JAWA BARAT — Telkom Indonesia melalui anak usahanya, Telin, tengah menyiapkan pengembangan jaringan kabel laut internasional berskala besar. Program strategis bernama Indonesia Cable Express (ICE) ini mencakup 14 proyek submarine cable yang akan menghubungkan Indonesia ke berbagai kawasan dunia, dari Asia, Eropa, Timur Tengah, hingga Amerika. Pengumuman ini disampaikan dalam acara Bali Annual Telkom International Conference (BATIC) 2026 di Nusa Dua, Bali, Selasa (25/8).
Koridor Baru di Luar Zona Nyaman
Selama ini, bisnis kabel laut Telin bertumpu pada tiga koridor utama: antar-Asia, Asia-Amerika, dan Asia-Eropa. Kini perusahaan mulai menjajaki peluang di luar rute tersebut. Direktur Wholesale & International Service Telkom Indonesia, Budi Satria Dharma Purba, menyebut beberapa koridor baru yang sedang dieksplorasi, termasuk Timur Tengah-Afrika, Eropa-Amerika, dan konektivitas dari Amerika Serikat menuju Amerika Latin.
"Kita ingin tentu melihat peluang-peluang bisnis di tempat lain, di luar dari zona nyamannya Telin saat ini," ujar Budi. Ekspansi ke Timur Tengah sebenarnya sudah dimulai dengan pembukaan kantor perwakilan di kawasan tersebut sebagai langkah inisiasi.
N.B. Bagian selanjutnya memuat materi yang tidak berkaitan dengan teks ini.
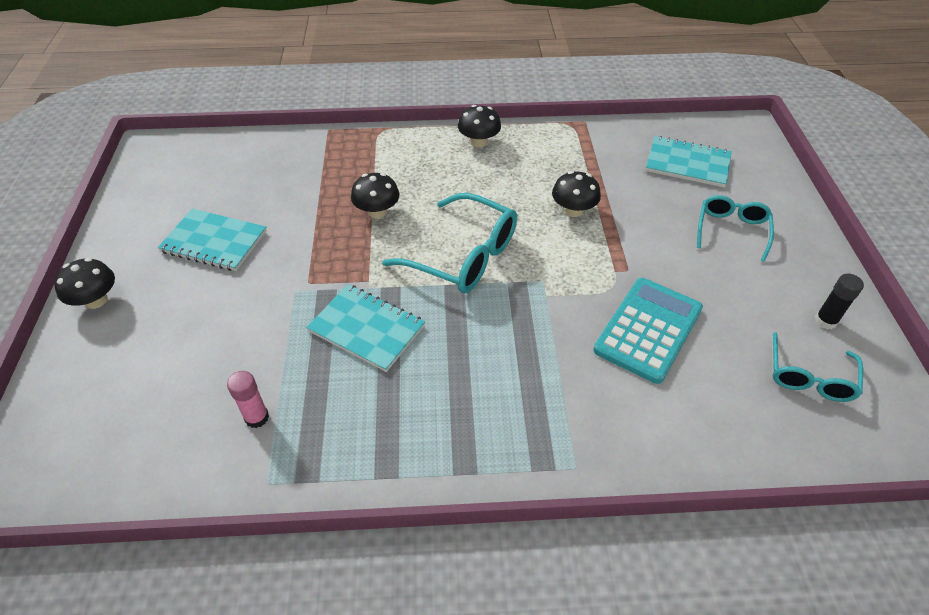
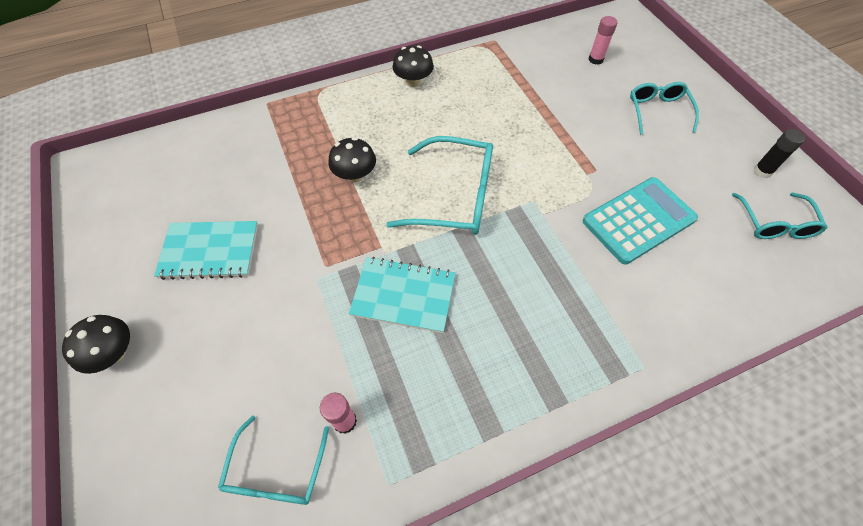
camera: 20 degrees left, 10 degrees up
(177, 438) = (276, 472): none -> turquoise glasses
(573, 210) = (526, 127): black mushroom -> none
(648, 329) = (638, 220): turquoise calculator -> turquoise calculator turned 45 degrees clockwise
(687, 164) = (595, 59): turquoise notebook -> pink glue stick

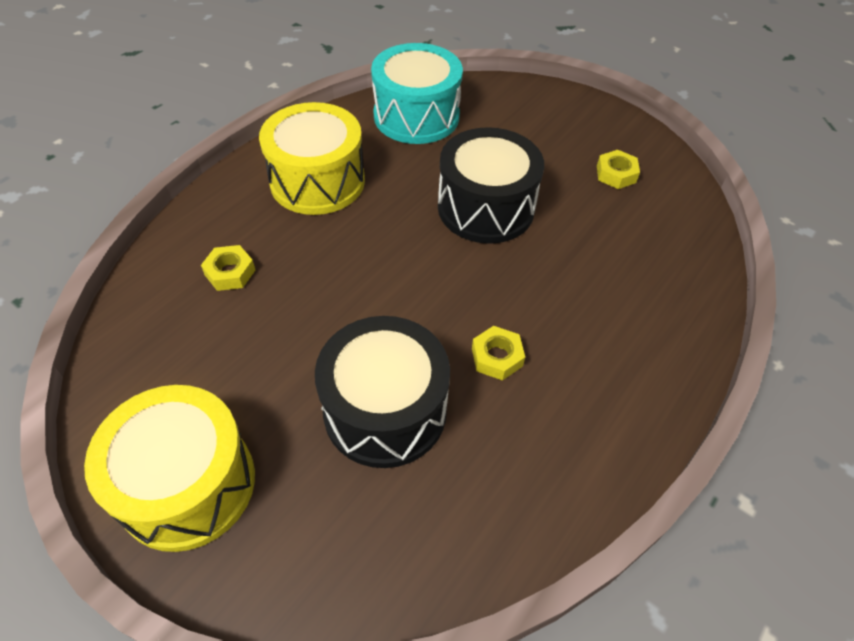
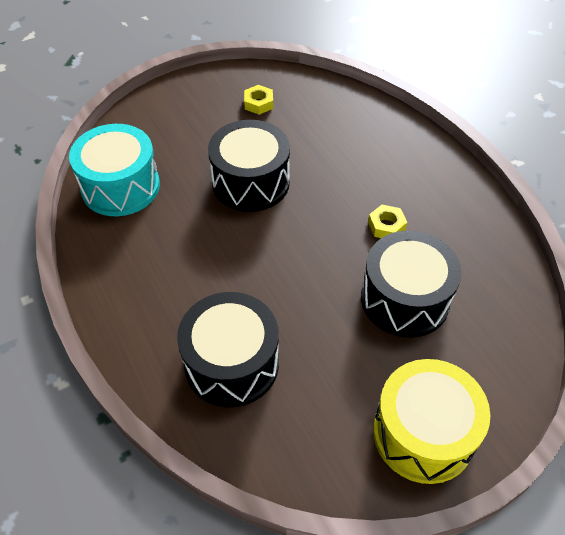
camera: 65 degrees left, 0 degrees up
(230, 272) = (231, 363): yellow nut -> black drum
(317, 181) = (158, 275): yellow drum -> none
Prioritas Pembangunan Bertahap
CEO Telin Abdul Rahman Ansyori menegaskan bahwa 14 proyek kabel laut tersebut tidak akan dibangun serentak. Perusahaan akan memilih koridor mana yang paling mendesak untuk diamankan terlebih dahulu berdasarkan kapasitas jaringan yang tersedia dan kebutuhan ekosistem digital saat ini.
"Kita eksekusi first staging bertahap. Melihat koridor mana yang lagi mau kita amankan. Kita sudah punya beberapa kabel," jelas Abdul Rahman. Pendekatan ini memastikan investasi dialokasikan ke area dengan dampak terbesar bagi konektivitas nasional.
Investasi Jumbo dengan Perhitungan Ketat
Proyek kabel laut membutuhkan modal yang sangat besar, sehingga Telin menjanjikan pengelolaan investasi yang hati-hati. Setiap pembangunan wajib melalui perhitungan bisnis yang ketat untuk memastikan potensi pengembalian investasi yang sehat. Abdul Rahman menekankan bahwa setiap rupiah yang dikeluarkan harus kembali ke negara.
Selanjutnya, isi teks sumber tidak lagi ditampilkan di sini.